Expressing the mystery of faith, in sound - and evangelising in the concert hall

Came across an interesting quote (reportedly) from JPII today, while researching a hymn:

Today, as yesterday, musicians, composers, liturgical chapel cantors, church organists and instrumentalists .... should be especially conscious of the fact that each of their creations or interpretations cannot escape the requirement of being a work that is inspired, appropriate and attentive to aesthetic dignity, transformed into a prayer of worship when, in the course of the liturgy, it expresses the mystery of faith in sound.

It's attributed to JPII "in one of his letters" in a paper by NAJI HAKIM titled "Music in the Catholic liturgy in France at the end of the 20th century" (ref: http://www.najihakim.com/writings/musiqliturgifr-e.html

The paper itself is quite depressing: yet another "professional" musician who thinks that the pipe organ is the be-all-and-end-all of church music, doesn't think that active participation requires more than just listening, and thinks that musical activity should NOT be the realm of everyone.

But the quote above can be interpreted in a different way: it's saying that in by the nature of liturgy, musical pieces that are

  • inspired (ie motivated by Godly thoughts about God or sacred topics)
  • appropriate (ie fits the situation it is played in - which includes the age, culture, etc of the people present)
  • attentive to aesthetic dignity (ie match the cultural expectations of "beauty" that the listeners have)

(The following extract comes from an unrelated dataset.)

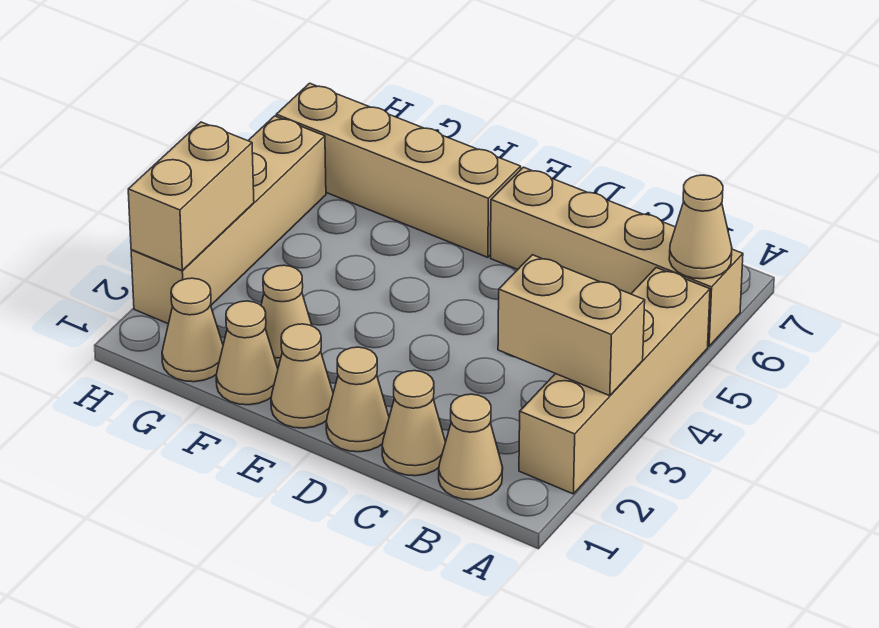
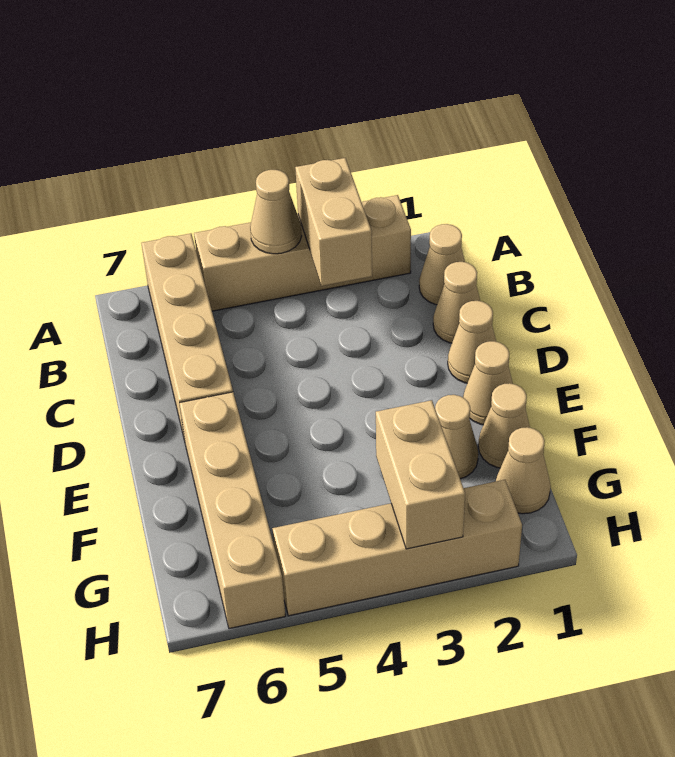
tan cone A6 level 2 -> tan cone A4 level 2
tan brick H2:H3 level 2 -> tan brick G3:H3 level 2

are changed so that they express faith in sound.

I'd take that even further:   various musical forms with heavy percussion or a strong emphasis on rhythm (think tribal drumming or Irish music) both require and develop a high level unity.  

And the paper makes one interesting point:

"... today on a large scale within the French Catholic cultural landscape - musical art inspired by Christianity has deserted the liturgy and taken refuge in concerts or in recordings"

That's by no means uniquely French: all over the world, people with "high art" musical tastes and faiths that reject all "liturgical trappings" or no faith at all - see no irony in going to concert performance of Masses, Requiems, Magnificats and the like.

It seems to me that Christian artists have one of the best chances of evangelising a very difficult-to-reach group - maybe just maybe the work that they put into the concert hall actually has as much importance as any church-sanctioned liturgy.